Figure 1. Jendrek's drawing of his First Communion

“I appreciate the big cross in front of our church, a big triangle. I notice the unusual shells that contain holy water. I admire the wood carvings of the Stations of the Cross and colorful stained glass windows around the saint's big altar, the golden chalice, flowers, bells, and candles,” explained Jendrek.

“My church in Zielonka is very big and slender. It looks like hands put together for praying. The arched entrance door has a big black hinge. I like the arched stained glass windows with the portraits of the saints and the big painting of Jesus with some beams flashing from his heart. At the altar is a huge [Paschal] candle, a golden calyx [chalice] and the host lifted by Priest,” reported 6-year-old Agnieszka.

“I like my church very much—the altar with candles on it and the little golden house [tabernacle] where Jesus lives, the painted sculptures of saints, the colorful stain-glass windows, two huge towers, the huge entrance door with pictures [bas-relief], and the big door handle,” described Ania.

In the above responses, Polish children revealed their admiration for their Roman Catholic churches and their accouterments. They mainly depicted outside views of the churches and details with some specially dressed human figure. Knowledge objectives usually dominate education with little concern in helping young people explore the inwardness of their religious experience (Rawding & Wall, 1991). The arts, with their stress on imagination and personal expression, can help people revitalize their notions of spirituality. Thompson (1979) referred to the “potential in art for helping persons to experience the ultimate, to sense the real and to find meaning in life” (p. 13). Children in particular can learn that pictures are “a way of expressing deep emotions and profound ideas and beliefs” (Duncum, 2000, p. 52). Duncum challenged educators to inspire school children to translate religious events and stories into contemporary conditions. His examples revealed that young children in Australia could respond to the dramatic aspects of the Christmas and Easter stories and their work might exhibit gender differences in form and content.

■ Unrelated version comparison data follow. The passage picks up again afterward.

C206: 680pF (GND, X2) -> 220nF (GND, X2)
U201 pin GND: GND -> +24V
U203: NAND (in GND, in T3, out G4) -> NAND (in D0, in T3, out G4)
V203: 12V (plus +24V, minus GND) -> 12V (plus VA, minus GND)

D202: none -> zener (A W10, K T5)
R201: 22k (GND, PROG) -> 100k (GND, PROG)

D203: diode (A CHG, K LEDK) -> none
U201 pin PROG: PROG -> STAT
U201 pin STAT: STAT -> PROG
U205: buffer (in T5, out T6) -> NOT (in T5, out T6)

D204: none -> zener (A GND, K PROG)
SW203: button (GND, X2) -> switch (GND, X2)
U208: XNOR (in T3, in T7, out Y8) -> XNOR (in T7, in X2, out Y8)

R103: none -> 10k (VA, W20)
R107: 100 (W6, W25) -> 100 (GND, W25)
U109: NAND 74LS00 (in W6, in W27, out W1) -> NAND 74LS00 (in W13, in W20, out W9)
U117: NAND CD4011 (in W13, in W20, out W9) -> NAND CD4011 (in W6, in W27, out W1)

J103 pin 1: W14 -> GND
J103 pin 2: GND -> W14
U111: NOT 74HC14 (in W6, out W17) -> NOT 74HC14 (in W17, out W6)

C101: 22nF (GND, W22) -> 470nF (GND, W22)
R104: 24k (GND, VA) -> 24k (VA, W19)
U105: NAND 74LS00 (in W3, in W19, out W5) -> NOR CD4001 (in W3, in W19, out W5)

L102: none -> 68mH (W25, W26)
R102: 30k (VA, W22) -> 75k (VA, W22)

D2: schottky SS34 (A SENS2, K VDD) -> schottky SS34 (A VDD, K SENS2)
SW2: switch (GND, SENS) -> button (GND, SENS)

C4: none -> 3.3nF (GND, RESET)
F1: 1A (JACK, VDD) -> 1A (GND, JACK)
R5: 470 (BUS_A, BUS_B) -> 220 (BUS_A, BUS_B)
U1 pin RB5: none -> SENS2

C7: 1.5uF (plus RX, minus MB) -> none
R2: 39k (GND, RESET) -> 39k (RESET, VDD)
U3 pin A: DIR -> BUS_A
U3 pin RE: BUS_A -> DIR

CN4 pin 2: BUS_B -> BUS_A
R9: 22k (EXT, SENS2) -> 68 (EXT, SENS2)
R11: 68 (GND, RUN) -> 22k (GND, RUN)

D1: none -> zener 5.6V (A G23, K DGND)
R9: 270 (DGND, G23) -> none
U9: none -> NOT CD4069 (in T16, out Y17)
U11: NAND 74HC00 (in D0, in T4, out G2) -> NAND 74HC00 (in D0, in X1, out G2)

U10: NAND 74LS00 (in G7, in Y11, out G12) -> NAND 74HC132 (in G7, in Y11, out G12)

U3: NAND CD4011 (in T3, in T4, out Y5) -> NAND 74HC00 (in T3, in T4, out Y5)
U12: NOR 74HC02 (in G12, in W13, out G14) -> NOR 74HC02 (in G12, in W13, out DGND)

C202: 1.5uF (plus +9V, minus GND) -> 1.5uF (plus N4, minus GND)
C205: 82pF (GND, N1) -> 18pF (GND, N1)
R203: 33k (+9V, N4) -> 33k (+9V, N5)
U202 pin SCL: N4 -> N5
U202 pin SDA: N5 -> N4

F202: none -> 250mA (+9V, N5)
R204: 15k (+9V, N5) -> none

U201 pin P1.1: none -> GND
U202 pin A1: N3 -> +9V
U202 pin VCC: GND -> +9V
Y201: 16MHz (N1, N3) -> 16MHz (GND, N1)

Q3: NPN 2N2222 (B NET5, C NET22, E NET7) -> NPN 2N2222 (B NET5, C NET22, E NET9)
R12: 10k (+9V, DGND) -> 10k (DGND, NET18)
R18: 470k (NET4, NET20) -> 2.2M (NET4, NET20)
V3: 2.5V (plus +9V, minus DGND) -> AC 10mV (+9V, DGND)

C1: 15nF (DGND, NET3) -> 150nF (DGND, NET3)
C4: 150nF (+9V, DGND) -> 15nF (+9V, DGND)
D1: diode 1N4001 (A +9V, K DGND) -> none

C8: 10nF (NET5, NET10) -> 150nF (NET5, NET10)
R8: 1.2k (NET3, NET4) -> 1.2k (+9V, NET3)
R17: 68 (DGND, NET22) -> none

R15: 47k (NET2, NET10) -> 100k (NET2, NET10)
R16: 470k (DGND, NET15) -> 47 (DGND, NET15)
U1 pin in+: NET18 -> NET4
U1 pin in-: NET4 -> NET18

This ethnographic study explores what some children in Poland represented in drawings of their first Holy Communion, how they developed them, and the significance of the drawings. We describe, analyze, elicit clarifications, and compare drawings as a whole and with findings from other studies on child artmaking (Note 1). We first describe the Holy Communion experience in general, the ritual in Poland, the Corpus Christi pilgrimage and procession as an extension of the ritual, and the school context, related lesson and motivation.

We then analyze the theme, schema, color, and space usage in the drawings. The dominant theme was external church facades. Assessment of children’s use of schema revealed church facades, stained glass windows, and human figures dressed in formal clothing. Their use of color seemed conventionally realistic with no symbolic usage. Examination of their use of space revealed symmetrical arrangements and unique chair perpendicularity to door elevations.

Findings were surprising. Whereas we assumed that the drawings would reveal expressive content—deep religious feelings, we discovered that the drawings seem distanced, safe, and noncommittal. On the other hand, their drawings revealed other aesthetic interests, such as the massive churches and their decorative details.

Conclusions entailed a summary of the aesthetic content of children’s drawings, elements of the event’s uniqueness, a discussion of what was left out of the drawings, and alternative explanations. These explanations include their limited drawing abilities, gender differences—the boys’ concerns with architectural details and the girls’ focus on clothing details, outside influences, power relations, and discussion of the ritualistic role of the ceremony, the essence of Holy Communion, and the essence of their drawings. The young children’s aesthetic experience seemed to be one of “awe” of the physical size of the church and the aesthetic sensory aspects of its details. Critical reflection inspired the researchers to consider their own experience of Holy Communion as adults and the idea of communion in general.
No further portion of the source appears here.